The big display screen unit is for homes or facilities with more than one garage door: if you just have a single door like most folk, then it’s just the smaller unit you’ll need to screw to a wall in your garage and leap into the 21st century.
Also notice above the useful signage for those of us that might not be entirely familiar with the product lines. In fact, I suspect I was the most tech oriented person at the event!
I’ve been working with Viome behind the scenes to analyze some biometric data and get a better understanding of my health, so I naturally gravitated towards Embody DNA too:
It’s a fascinating idea, really; analyze your DNA to understand your health markers, then offer suggestions and ideas about what foods and lifestyle changes you can make that’ll actually work. Will it work? Stay tuned, I’m signing up!
Moving further around the table at The Kitchen, I had a chance to talk with the rep from AfterShokz. They were showing off their latest in bone conductive headphones. Seems a bit weird, but they are designed to rest in front of your ears so you can hear noises in your environment while also enjoying your music, podcast or audio book:
They work surprisingly good, odd as the concept may sound. This might be a “you have to try them to believe it”, but as they were generous enough to give every attendee a pair of the new Trekz Air, I’ll be reviewing them on my YouTube channel in the very near future, so stay tuned for that. I mean, you are a subscriber to my YouTube channel, right?
Disclosure: AfterShockz gave me a pair of Trekz Air headphones in appreciation for my attending the lunch event. FYI.
One other tech device caught my attention at the lunch, a device from Omron that looks like a biometric sensor but does a far more important task:
The above is the Omron Avail, and it’s what’s known as a TENS system. That stands for “transcutaneous electrical nerve stimulation” and it’s a pain management blessing, whether you suffer from constant pain from an injury or just have achy calves from a run. I did’t actually try it, but a few gals around me did and said that it was “tingly”, which means it’s working. If you have chronic pain, this could prove to be a real blessing once it’s widely available.

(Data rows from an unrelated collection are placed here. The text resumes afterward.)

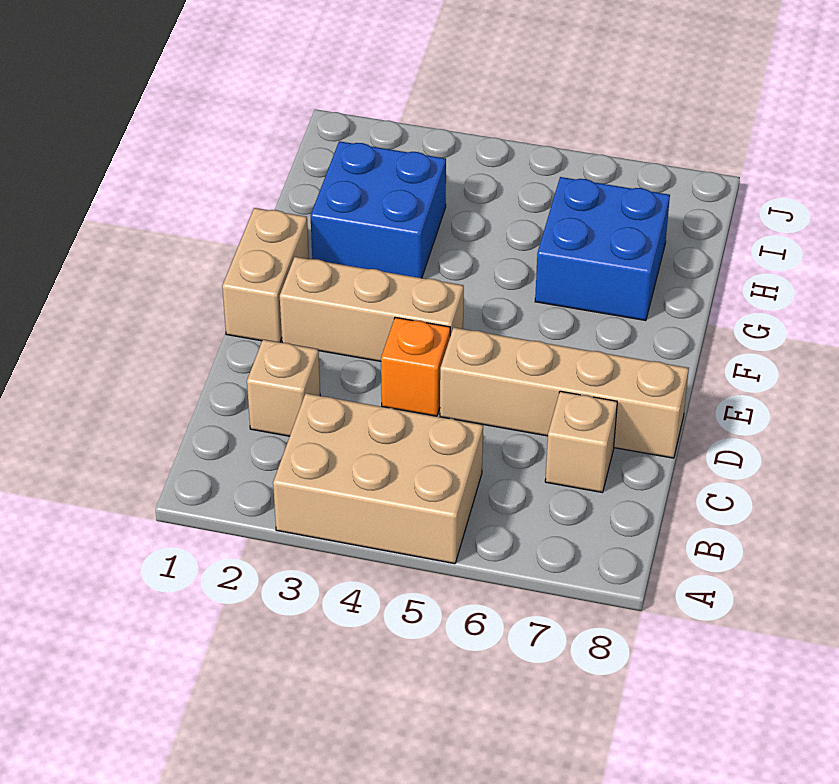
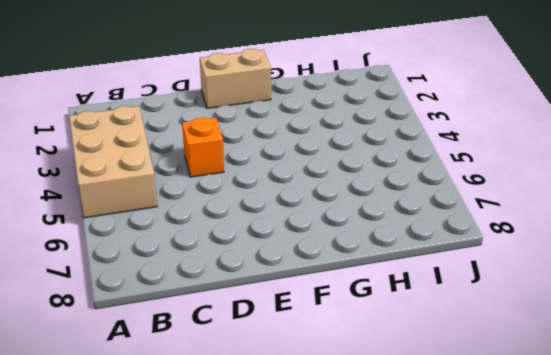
none -> tan brick C2 level 1
none -> tan brick C7 level 1

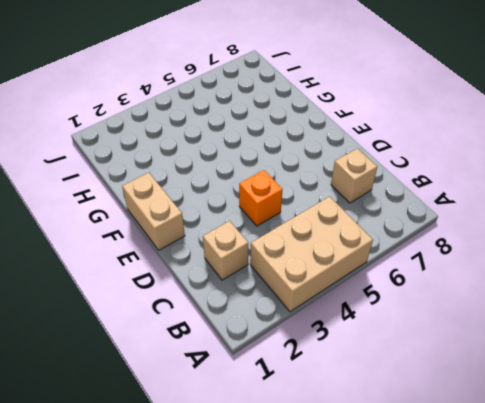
none -> tan brick D5:D8 level 1
none -> tan brick E2:E4 level 1

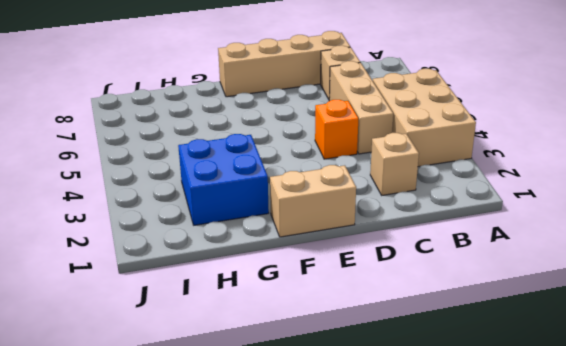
tan brick C4:C6 level 1 -> tan brick E2:E4 level 1
tan brick C8:F8 level 1 -> tan brick D5:D8 level 1
none -> blue brick G6:H7 level 1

During all of this, we mingled and socialized too:
After having a chance to check out each of the products and talk with the reps, it was time for lunch and, oh, what a delicious lunch it was. The menu: Savory Tart (asparagus, english peas, meyer lemon & ricotta), Skuna Bay Salmon Salad (cucumbers, olives, potatoes, dill & dijon vinaigrette), Pasta Bolognese (beef, lamb, port, tomato & parmesan), Grilled Asparagus (black pepper aioli & grilled onion), Cherry Tomatoes (marjoram, smoked sea salt & cotija) and, as dessert, Sticky Toffee Pudding (with pecans and vanilla ice cream). I know, sounds fabulous, doesn’t it? It was!
Finally, props to CTA and Techlicious for both the event and the photographs that I have used for this article. It was a terrific – and darn interesting – event.